United States District Court, Central District of California
Oct 14, 2021
CV 21-7900-JLS (JEM) (C.D. Cal. Oct. 14, 2021)

Opinion

CV 21-7900-JLS (JEM)

10-14-2021

TOMAS SARINANA, JR., Petitioner, v. JIM MCDONNELL, Respondent.


ORDER SUMMARILY DISMISSING PETITION AND DENYING CERTIFICATE OF APPEALABILITY

JOSEPHINE L. STATON UNITED STATES DISTRICT JUDGE

On October 1, 2021, Tomas Sarinana, Jr. (“Petitioner”), a state prisoner proceeding pro se, filed a petition for writ of habeas corpus pursuant to 28 U.S.C. § 2241, which is properly construed as a petition for writ of habeas corpus pursuant to 2 U.S.C. § 2254 (“Petition” or “Pet.”).

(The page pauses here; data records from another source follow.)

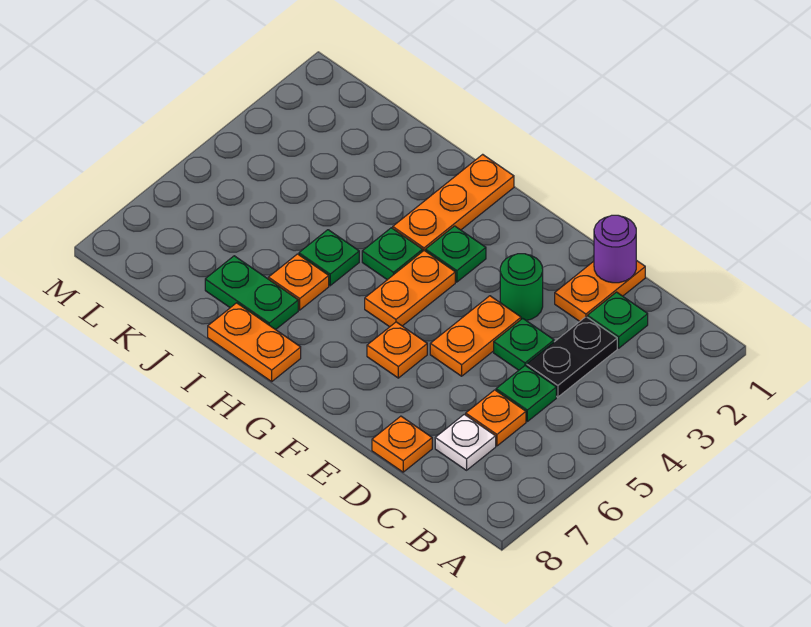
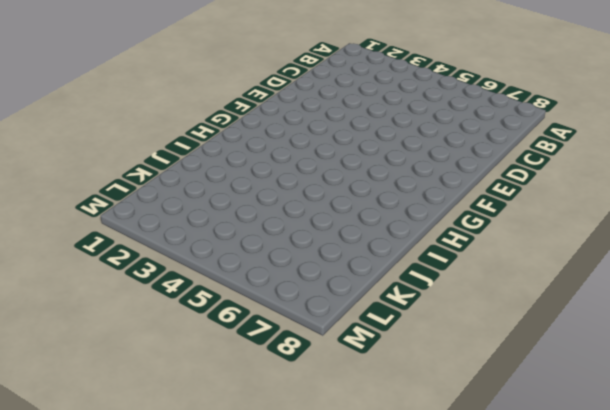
none -> green plate C2 level 1
none -> black plate C3:C4 level 1
none -> green plate C5 level 1

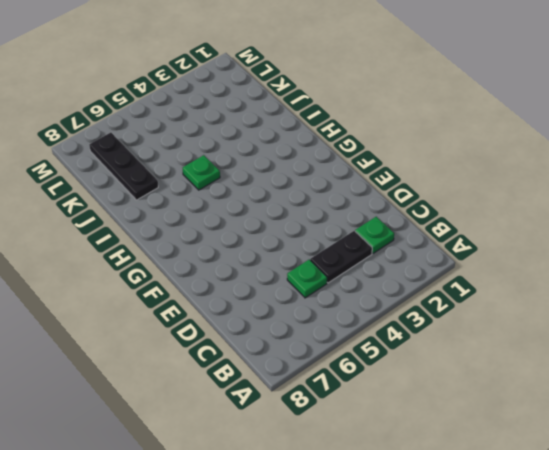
black plate J7:L7 level 1 -> green plate I7:J7 level 1
none -> orange plate C6 level 1
none -> white plate C7 level 1
none -> orange plate D1:D2 level 1

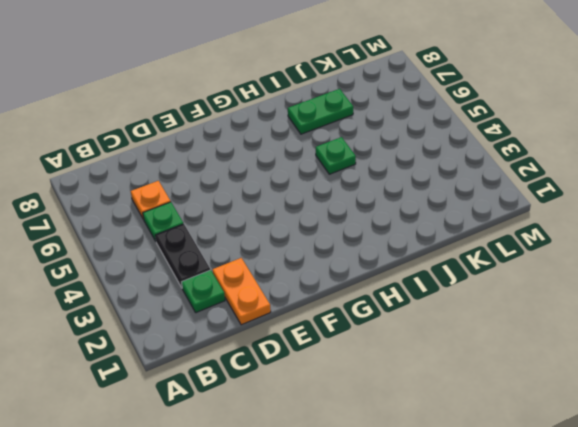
none -> white plate C7 level 1
none -> green plate D4 level 1
none -> orange plate D8 level 1

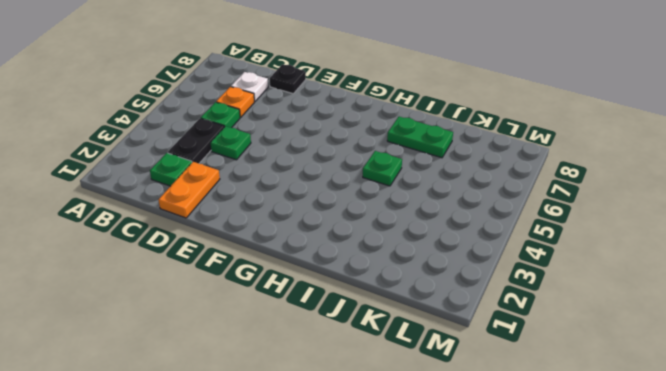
black plate D8 level 1 -> orange plate D8 level 1
none -> green round brick E3 level 1
none -> orange plate E4:E5 level 1
none -> orange plate F6 level 1

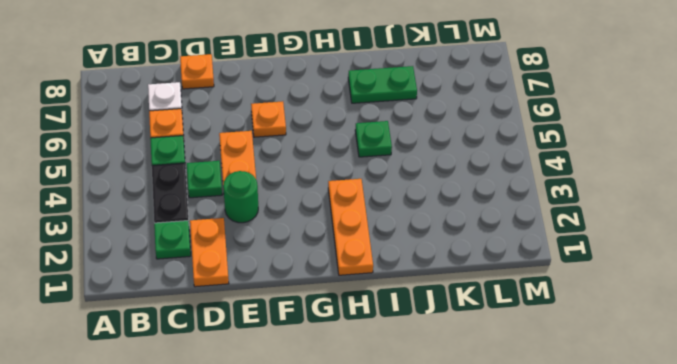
none -> green plate G3 level 1
none -> orange plate G4:G5 level 1
none -> green plate H4 level 1

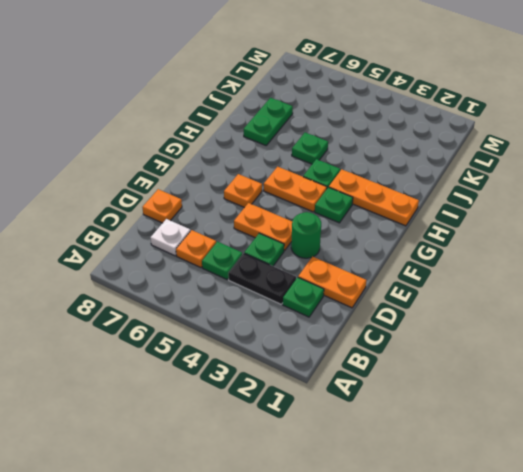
none -> orange plate H8:I8 level 1
none -> orange plate I6 level 1
none -> purple round brick D1 level 2

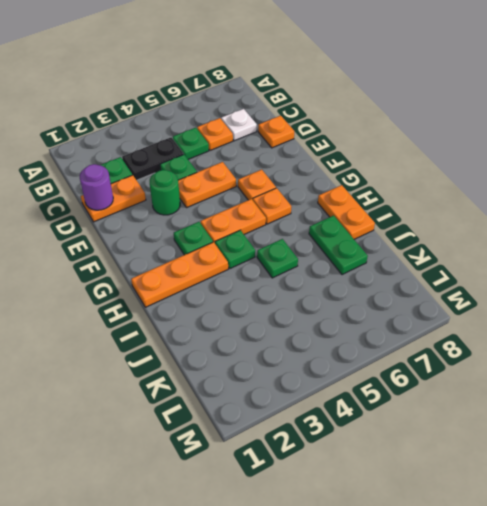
orange plate G6 level 1 -> orange plate I6 level 1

PRIOR FEDERAL HABEAS PROCEEDINGS

Petitioner has filed at least two other federal habeas petitions pertaining to the same underlying state criminal proceedings at issue in this case. See Tomas Sarinana, Jr. v. Alex Villanueva, CV 20-9629-JLS (JEM) (“Sarinana I”), and Tomas Sarinana, Jr. v. Alex Villanueva, CV 21-3780-JLS (JEM) (“Sarinana II”). The Court determined that it was appropriate to abstain from adjudicating both of these petitions, and the actions were dismissed without prejudice. (Sarinana I, ECF 28 at 5, ECF 35 at 2; Sarinana II, ECF 7 at 5.)

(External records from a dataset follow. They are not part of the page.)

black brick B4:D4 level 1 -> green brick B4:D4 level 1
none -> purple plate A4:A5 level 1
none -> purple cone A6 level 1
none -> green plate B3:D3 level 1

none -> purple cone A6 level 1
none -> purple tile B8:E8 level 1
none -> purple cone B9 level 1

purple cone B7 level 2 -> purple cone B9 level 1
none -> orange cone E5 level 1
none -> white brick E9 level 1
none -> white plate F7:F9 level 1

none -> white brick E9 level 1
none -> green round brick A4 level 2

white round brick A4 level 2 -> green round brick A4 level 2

Petitioner also filed a habeas petition in the matter of Tomas Sarinana v. Jim McDonnell, CV 18-5921-JLS (JEM), which was summarily dismissed on August 3, 2018, because it did not pertain to the fact or duration of Petitioner's confinement but attempted to raise civil rights claims regarding the conditions of his confinement. Those claims did not relate to those raised in his other habeas petitions.

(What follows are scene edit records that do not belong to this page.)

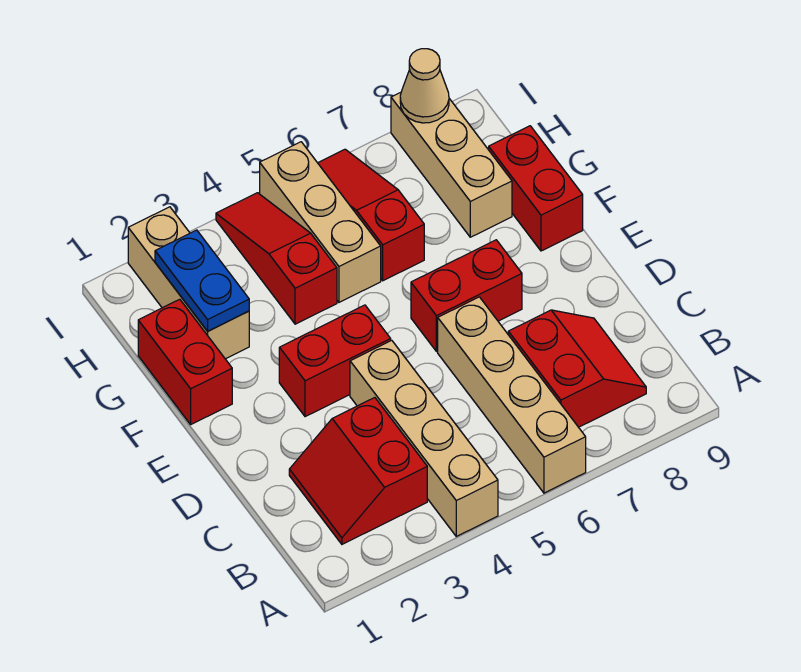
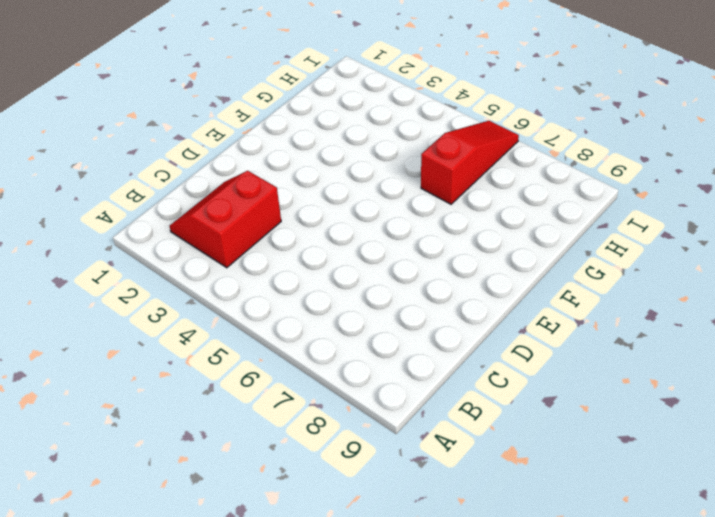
none -> tan brick A4:D4 level 1
none -> tan brick A6:D6 level 1
none -> red slope B7:C8 level 1 top 7

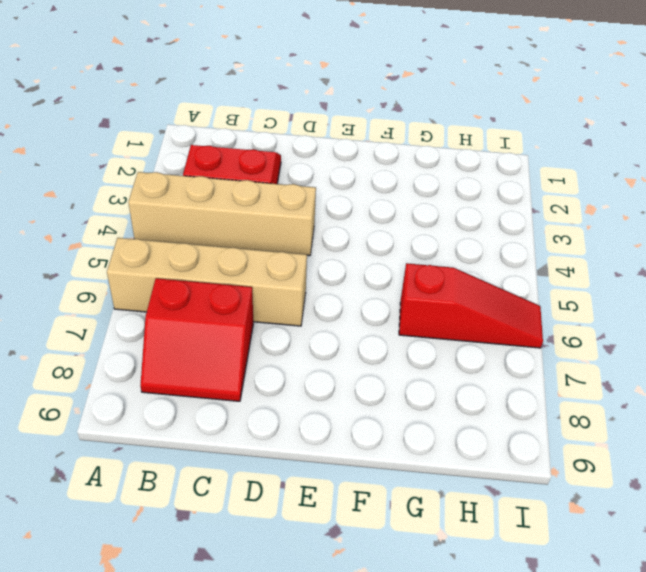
none -> red brick E3:E4 level 1
none -> red brick E6:E7 level 1
none -> red brick F1:G1 level 1

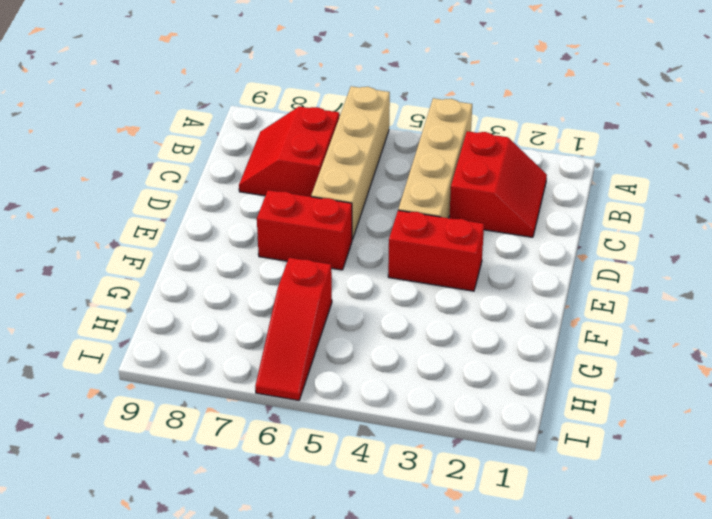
none -> red brick F1:G1 level 1
none -> red brick F9:G9 level 1
none -> tan brick G2:I2 level 1

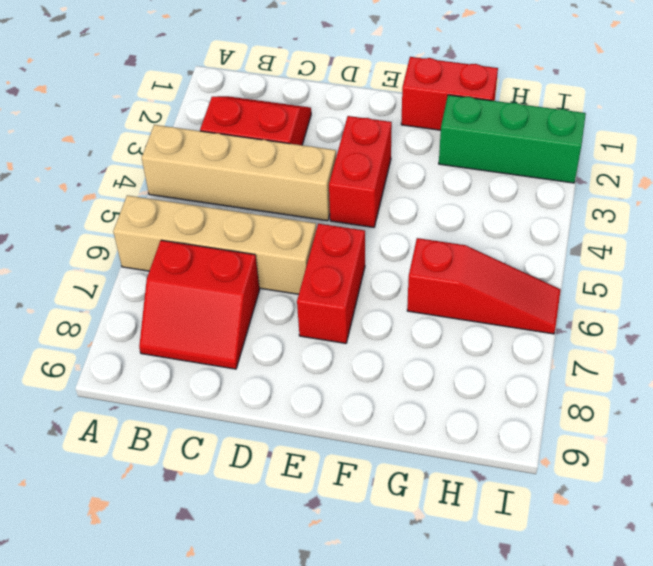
green brick G2:I2 level 1 -> tan brick G2:I2 level 1
none -> red brick F9:G9 level 1
none -> red slope G4:I4 level 1 top G
none -> tan brick G5:I5 level 1

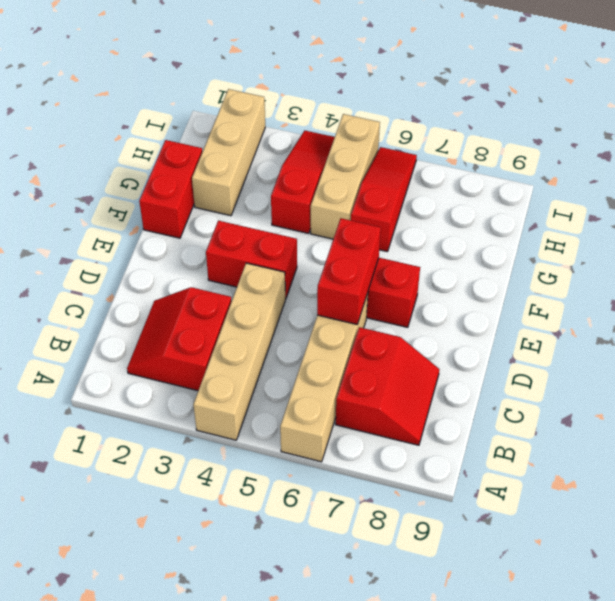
red brick D6:E6 level 2 -> red brick F9:G9 level 1
none -> tan brick G8:I8 level 1
none -> blue plate G2:H2 level 2
none -> tan cone I8 level 2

Error! Main Document Only Pursuant to Fed.R.Evid. 201, the Court takes judicial notice of the records in Petitioner's prior federal habeas corpus actions in this Court. See United States v. Wilson, 631 F.2d 118, 119 (9th Cir. 1980) (“In particular, a court may take judicial notice of its own records in other cases, as well as the records of an inferior court in other cases.”) (citations omitted); accord United States v. Howard, 381 F.3d 873, 876 n.1 (9th Cir. 2004).

STATE COURT PROCEEDINGS

On March 25, 2016, a felony complaint was filed by the Los Angeles County District Attorney (“People”) in Los Angeles County Superior Court case number KA112126 charging Petitioner with one count of murder, in violation of Cal. Penal Code § 187(a). (Sarinana I, ECF 28 at 2.)

On November 29, 2017, Petitioner was arraigned on that complaint. Also on that date, Petitioner waived his right to counsel and began representing himself in pro per. (Id.)

On December 14, 2017, the court appointed an investigator to assist Petitioner. Petitioner then requested the appointment of a “legal runner.” On August 22, 2018, the magistrate denied that request because an investigator was already appointed and “the defendant is not entitled to have both an investigator and a legal runner appointed.” On October 19, 2018, the magistrate appointed William Jackson as Petitioner's investigator. (Id.)

The preliminary examination was completed on January 29, 2019, and Petitioner was held to answer on the charge alleged in the complaint. (Id.)

On February 13, 2019, the People filed a felony information charging Petitioner with the one murder count. (Id.)

On April 2, 2019, Petitioner filed a petition for writ of mandate in the California Court of Appeal, challenging the magistrate's order. (Id.)

On May 20, 2019, the Court of Appeal issued an alternative writ, finding that the magistrate had discretion to appoint a legal runner in addition to an investigator. The Court of Appeal stated that the local rules for the Superior Court appear to give the court discretion to appoint a legal runner in addition to an investigator to assist a pro per defendant. The Court of Appeal gave the Superior Court the alternative to vacate its order denying the appointment of a legal runner and reconsider the matter. (Id.)

On May 22, 2019, the Superior Court vacated the order denying the appointment of a legal runner. On June 11, 2019, the Superior Court appointed William Jackson to serve as both investigator and legal runner for Petitioner. (Id. at 3.)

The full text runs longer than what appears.